There are plenty of ways to check streamflow data. The USGS has their own site. There are apps. But none of them gave me what I actually wanted — a single view of the gages I care about, with historical context baked in, automatically updated, and hosted somewhere I could bookmark and share.

I also wanted to build it. That's the honest answer. I'd been doing a lot of geospatial work in Python and R and wanted a project that pulled it all together — data pipeline, visualization, web deployment — without needing a server, a database, or a credit card.

GitHub Pages and GitHub Actions turned out to be the entire infrastructure stack.
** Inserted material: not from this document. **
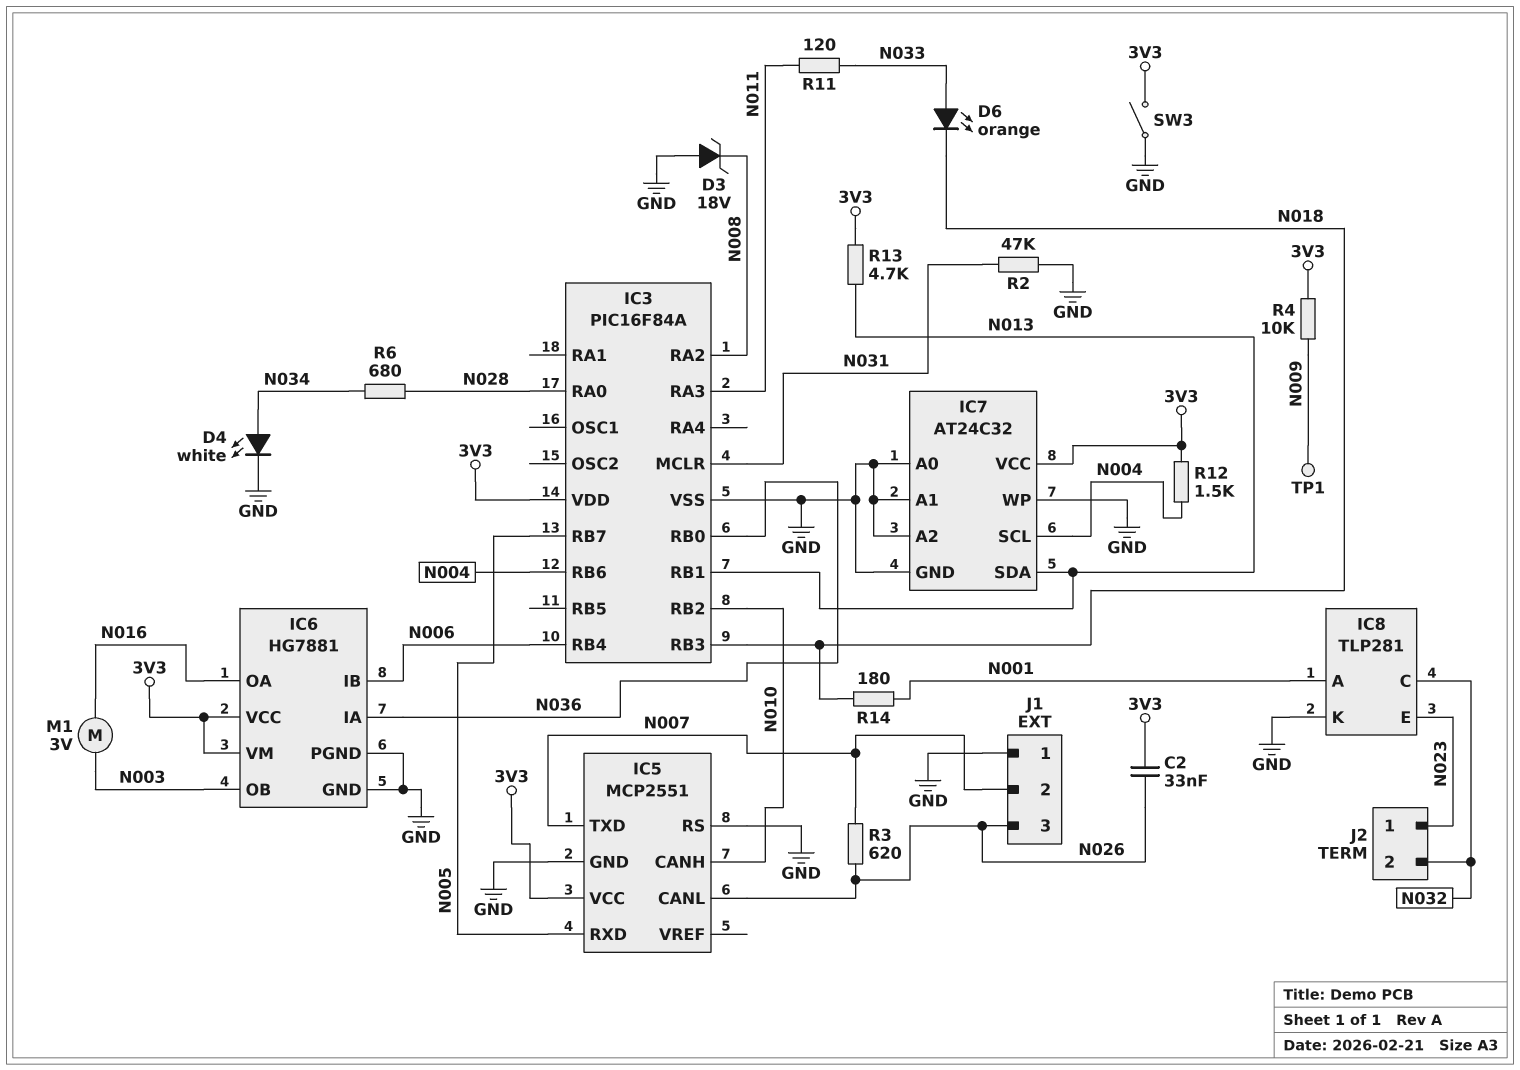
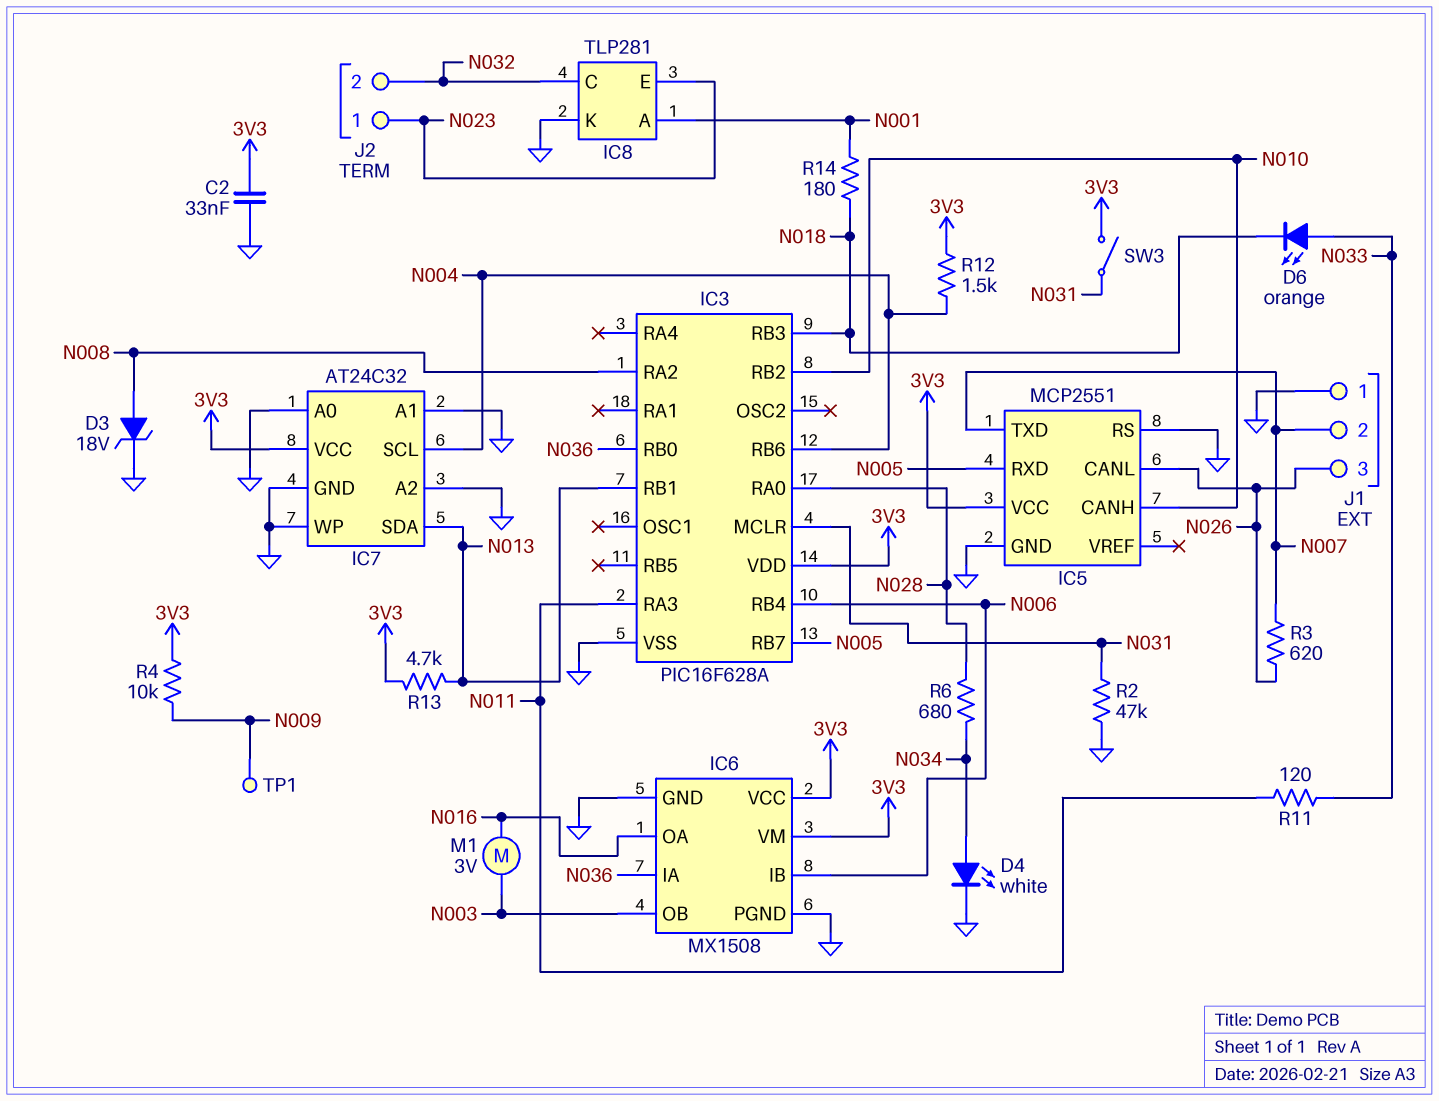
C2: 33nF (3V3, N026) -> 33nF (3V3, GND)
D3: zener 18V (A GND, K N008) -> zener 18V (A N008, K GND)
IC3: PIC16F84A -> PIC16F628A
IC6: HG7881 -> MX1508
SW3: switch (3V3, GND) -> switch (3V3, N031)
Free, reliable, and already where my code lives anyway.

The USGS API: Better Than You'd Expect

The USGS National Water Information System has a public API that's genuinely well-documented and completely free to use. No key required. You just hit an endpoint with a site number and get back JSON with real-time and historical discharge data.

For the Sierra Streamflow Monitor I picked 8 gages across key watersheds — the Kings, the San Joaquin, the Merced, the Tuolumne, the American. Each one has a unique USGS site ID, and pulling current conditions is as simple as:

https://waterservices.usgs.gov/nwis/iv/?sites=11264500¶meterCd=00060&format=json

That returns the current discharge in cubic feet per second. For historical data I used the daily values endpoint, which goes back decades on most gages. That's what powers the spaghetti charts — overlaying this year's flow against the last ten years to show whether we're running high, low, or right on average.

The data is clean, consistent, and updated every 15 minutes. For a free public API, it's remarkably solid.

The GitHub Actions Pipeline

This is where the magic happens, and honestly it's the part I'm most proud of.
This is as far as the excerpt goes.